I got a call yesterday from a guy who wanted $1500 flat fee to sell the car. He "sounded honest", and it's tempting. He's adamant he can get full retail for the car. Full retail minus $1500 sounds pretty good to me. But, I don't get it. If he's taking the money up front, what's his incentive to sell the car? And, if he's so sure he can get full retail, why isn't he offering me retail minus $2000, and buying the car off me himself?


----------



## sunilsf (Sep 22, 2003)

Pricing: pick up an autotrader and see what other similar cars are selling for. Price yours somewhere in between and place it in Autotrader... it should sell in 2-3 weeks.


----------



## AF (Dec 21, 2001)

Have you considered ebay ? It is a very cheap price to sell a car and it usually gets it sold quickly.

I have sold 2 cars on ebay ... one deal went 100% perfect and easy, though the last ebay deal I had I am still experiencing since the buyer is giving me a hard time on a minor item with the car ... one thing I can't stand is when person buys your car and then harasses you afterwards ... but then again that can happen through any method ... kind of makes trading in the car to the dealer the most hasslefree way.
BTW Dave, no offense but those are terrible pictures ... I have found that high resolution pictures are the best way to go. Your pictures are too dark and the car is too far away.


----------



## kurichan (May 1, 2004)

Dave T said:


> I got a call yesterday from a guy who wanted $1500 flat fee to sell the car. He "sounded honest", and it's tempting. He's adamant he can get full retail for the car. Full retail minus $1500 sounds pretty good to me. But, I don't get it. If he's taking the money up front, what's his incentive to sell the car? And, if he's so sure he can get full retail, why isn't he offering me retail minus $2000, and buying the car off me himself?

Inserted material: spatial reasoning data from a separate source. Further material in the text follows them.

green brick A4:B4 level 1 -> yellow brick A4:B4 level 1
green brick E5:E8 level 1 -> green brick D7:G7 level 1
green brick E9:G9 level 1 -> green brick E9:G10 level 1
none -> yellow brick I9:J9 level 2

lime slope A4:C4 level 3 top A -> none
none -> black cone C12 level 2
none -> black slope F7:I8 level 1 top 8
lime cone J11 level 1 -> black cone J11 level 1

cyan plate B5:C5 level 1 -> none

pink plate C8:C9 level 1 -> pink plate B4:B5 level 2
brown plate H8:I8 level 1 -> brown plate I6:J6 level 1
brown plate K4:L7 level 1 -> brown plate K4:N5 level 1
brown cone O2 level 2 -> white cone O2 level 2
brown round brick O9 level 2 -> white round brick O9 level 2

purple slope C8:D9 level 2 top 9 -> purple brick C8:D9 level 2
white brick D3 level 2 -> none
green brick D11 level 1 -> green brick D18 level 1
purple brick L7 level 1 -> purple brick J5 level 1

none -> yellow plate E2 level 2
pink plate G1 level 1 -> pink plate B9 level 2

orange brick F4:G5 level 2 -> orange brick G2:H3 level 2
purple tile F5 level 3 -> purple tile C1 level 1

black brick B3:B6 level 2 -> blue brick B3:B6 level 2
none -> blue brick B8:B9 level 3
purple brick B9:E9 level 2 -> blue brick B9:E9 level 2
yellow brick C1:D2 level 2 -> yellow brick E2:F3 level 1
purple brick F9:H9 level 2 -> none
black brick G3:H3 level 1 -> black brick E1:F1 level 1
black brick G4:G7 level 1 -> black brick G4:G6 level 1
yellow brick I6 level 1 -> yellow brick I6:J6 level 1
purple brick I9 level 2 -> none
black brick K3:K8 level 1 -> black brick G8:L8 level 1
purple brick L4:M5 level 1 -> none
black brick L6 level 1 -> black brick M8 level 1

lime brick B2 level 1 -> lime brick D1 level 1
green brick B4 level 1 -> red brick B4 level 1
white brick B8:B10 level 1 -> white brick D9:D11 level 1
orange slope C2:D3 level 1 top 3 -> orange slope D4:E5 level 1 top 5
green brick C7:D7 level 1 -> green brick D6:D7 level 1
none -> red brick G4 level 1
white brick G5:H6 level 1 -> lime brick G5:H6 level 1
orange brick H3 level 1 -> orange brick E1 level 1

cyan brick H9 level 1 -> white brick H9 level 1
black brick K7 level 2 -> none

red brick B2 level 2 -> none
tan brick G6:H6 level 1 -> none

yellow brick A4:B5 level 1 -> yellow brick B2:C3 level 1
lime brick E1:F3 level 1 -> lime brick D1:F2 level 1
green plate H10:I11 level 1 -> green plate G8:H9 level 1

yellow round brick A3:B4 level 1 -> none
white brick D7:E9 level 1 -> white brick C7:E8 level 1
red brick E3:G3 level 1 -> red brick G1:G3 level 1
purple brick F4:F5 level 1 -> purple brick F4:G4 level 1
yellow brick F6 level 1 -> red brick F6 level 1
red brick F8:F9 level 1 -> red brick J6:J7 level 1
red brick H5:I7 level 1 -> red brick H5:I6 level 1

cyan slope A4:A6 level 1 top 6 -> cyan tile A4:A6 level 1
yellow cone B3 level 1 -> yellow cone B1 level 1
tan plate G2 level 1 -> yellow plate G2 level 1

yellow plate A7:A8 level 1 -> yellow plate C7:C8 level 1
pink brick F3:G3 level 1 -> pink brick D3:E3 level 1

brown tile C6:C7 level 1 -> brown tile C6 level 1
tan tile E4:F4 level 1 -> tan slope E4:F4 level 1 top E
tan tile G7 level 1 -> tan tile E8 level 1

All good points that he'll have convincing answers to (I don't want to take on the risk, etc. etc.) I wouldn't pay the money up front. Also, get references. The $500 guy here in San Diego was referred to me by a gracious and satisfied customer who saw our car and recommened him. The car sold before we decided to use him, but anybody who satisfies their customers to that extent has to be good.


----------



## kurichan (May 1, 2004)

AF-RX8 said:


> BTW Dave, no offense but those are terrible pictures ... I have found that high resolution pictures are the best way to go. Your pictures are too dark and the car is too far away.


I wouldn't quite say terrible - I can see what he was thinking, but yes, CLEAR, sharp pictures in the sun, reflecting the clouds, showing how spotless the car is, is the way to go.


----------



## AF (Dec 21, 2001)

kurichan said:


> I wouldn't quite say terrible - I can see what he was thinking, but yes, CLEAR, sharp pictures in the sun, reflecting the clouds, showing how spotless the car is, is the way to go.


 I didn't mean to sound so harsh thanks for clarifying it and being more diplomatic then I :thumbup: ...


----------